Sanção foi publicada na edição desta quinta-feira, 12, do DOU; assinatura do presidente, que está internado em São Paulo, data de quarta-feira, 11


G1 - Publicado: 12 Dez 2024 - 14:11 | Atualizado: 16 Dez 2024 - 08:11

O presidente Luiz Inácio Lula da Silva (PT) sancionou o projeto de lei que regulamenta o mercado de crédito de carbono no Brasil, estabelecendo um limite para emissões de gases de efeito estufa no setor produtivo.

A sanção, sem vetos, foi publicada na edição desta quinta-feira, 12, do Diário Oficial da União (DOU). A assinatura do presidente, que está internado em uma UTI em São Paulo após passar por cirurgia para drenar um hematoma na cabeça, data de quarta-feira, 11.

A nova lei, aprovada em novembro pelo Congresso, estabelece o Sistema Brasileiro de Comércio de Emissões de Gases de Efeito Estufa (SBCE), que definirá os limites e fará a gestão das medidas compensatórias.

O texto cria um sistema de bonificação para as empresas ou estados que reduzirem o lançamento de gás carbônico na atmosfera. Quem comprovadamente deixar de emitir, ganhará créditos de carbono que poderão ser comercializados e comprados por empresas que emitirem acima do teto.

Cada crédito de carbono representará uma tonelada de CO2e (dióxido de carbono equivalente) poupado, que poderão ser comprados e transformados em Cotas Brasileiras de Emissões (CBE), que representarão o “direito” de emissão de uma tonelada de CO2e. Ou seja, as empresas poluentes comprarão o direito de fazer emissões acima do teto estabelecido pelo novo órgão.

Com isso, o grande objetivo, segundo ambientalistas, é que grandes poluidores reduzam suas emissões para que não precisem investir recursos na compra de créditos de carbono que compensem essas emissões.

Os estados poderão ter seus próprios mercados de carbono e administrar todo o crédito gerado em seus territórios, incluindo áreas privadas. Estatais vão conseguir vender e comprar títulos.

O chamado mercado voluntário – formado por todos os agentes que não têm obrigação de compensar as emissões – não terá padronização definida pelo Estado, mas pelas empresas privadas que optarem por atuar nesse segmento para redução de emissões de forma voluntária, como medida de governança ambiental, social e corporativa (ESG).

Atividades primárias de agricultura e pecuária ficaram de fora da regulamentação. A alegação é que há dificuldade em fazer medições precisas da quantidade de emissões em setores como a pecuária, por exemplo.

O projeto mantém, entretanto, a possibilidade de o agronegócio gerar créditos de carbono por meio da manutenção de Áreas de Preservação Permanente (APP), de reservas legais e de áreas de uso restrito.

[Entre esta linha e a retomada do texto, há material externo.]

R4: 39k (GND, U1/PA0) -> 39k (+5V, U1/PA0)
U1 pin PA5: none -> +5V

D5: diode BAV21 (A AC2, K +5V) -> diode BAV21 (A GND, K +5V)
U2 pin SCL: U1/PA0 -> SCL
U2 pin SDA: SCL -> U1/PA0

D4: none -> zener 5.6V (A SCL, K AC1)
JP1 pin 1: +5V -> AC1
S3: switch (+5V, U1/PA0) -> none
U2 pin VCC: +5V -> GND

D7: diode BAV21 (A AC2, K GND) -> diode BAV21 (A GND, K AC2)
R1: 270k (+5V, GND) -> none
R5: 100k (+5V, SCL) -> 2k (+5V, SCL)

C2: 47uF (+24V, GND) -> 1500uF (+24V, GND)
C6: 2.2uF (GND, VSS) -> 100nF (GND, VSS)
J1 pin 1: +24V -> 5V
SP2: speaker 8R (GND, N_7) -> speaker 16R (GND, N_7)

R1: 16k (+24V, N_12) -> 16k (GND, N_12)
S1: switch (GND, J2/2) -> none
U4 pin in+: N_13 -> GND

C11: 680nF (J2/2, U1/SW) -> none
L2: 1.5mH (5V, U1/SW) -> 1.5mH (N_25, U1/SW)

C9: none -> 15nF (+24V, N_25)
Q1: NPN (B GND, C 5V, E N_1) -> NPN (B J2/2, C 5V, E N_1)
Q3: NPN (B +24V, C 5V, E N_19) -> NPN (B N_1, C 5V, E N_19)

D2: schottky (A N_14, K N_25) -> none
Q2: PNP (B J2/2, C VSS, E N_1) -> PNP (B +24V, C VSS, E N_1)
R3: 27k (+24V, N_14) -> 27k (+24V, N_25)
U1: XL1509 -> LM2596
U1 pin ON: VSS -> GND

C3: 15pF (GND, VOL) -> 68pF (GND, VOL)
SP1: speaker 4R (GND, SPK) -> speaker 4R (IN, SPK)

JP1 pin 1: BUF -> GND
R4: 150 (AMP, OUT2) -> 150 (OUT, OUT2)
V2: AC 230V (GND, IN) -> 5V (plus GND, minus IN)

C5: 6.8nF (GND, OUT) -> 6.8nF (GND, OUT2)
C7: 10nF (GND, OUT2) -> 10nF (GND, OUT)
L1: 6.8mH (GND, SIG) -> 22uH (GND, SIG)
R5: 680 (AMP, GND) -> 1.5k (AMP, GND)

A alteração foi uma sugestão da bancada ruralista na Câmara dos Deputados e beneficia o setor, já que permite a geração de créditos de carbono em áreas que já deveriam ser preservadas de qualquer forma.

Orplana comemora aprovação

De acordo com a Organização de Associações de Produtores de Cana do Brasil (Orplana), a implementação do SBCE representa uma oportunidade significativa para o setor, pois permitirá a venda de créditos de carbono para quem emite, ampliando a rentabilidade dos produtores de cana-de-açúcar e colaborando para os esforços de descarbonização da economia brasileira.

“A medida é um processo favorável para o setor, pois possibilita a venda de carbono, contribuindo tanto para o aumento da sustentabilidade na produção de cana quanto para o cumprimento das metas ambientais estabelecidas no país”, destaca o CEO da entidade, José Guilherme Nogueira.

Com a criação desse mercado regulado e o sistema de compensações por meio de créditos de carbono, os produtores poderão negociar Cotas Brasileiras de Emissão (CBE) e certificados de redução ou remoção verificada de emissões (CRVE), garantindo a flexibilidade necessária para atender às exigências ambientais de forma eficiente e lucrativa.

“A Orplana reforça seu compromisso com a sustentabilidade e a descarbonização, destacando que a sanção da lei representa um passo importante para o futuro do setor sucroenergético no Brasil”, completa Nogueira.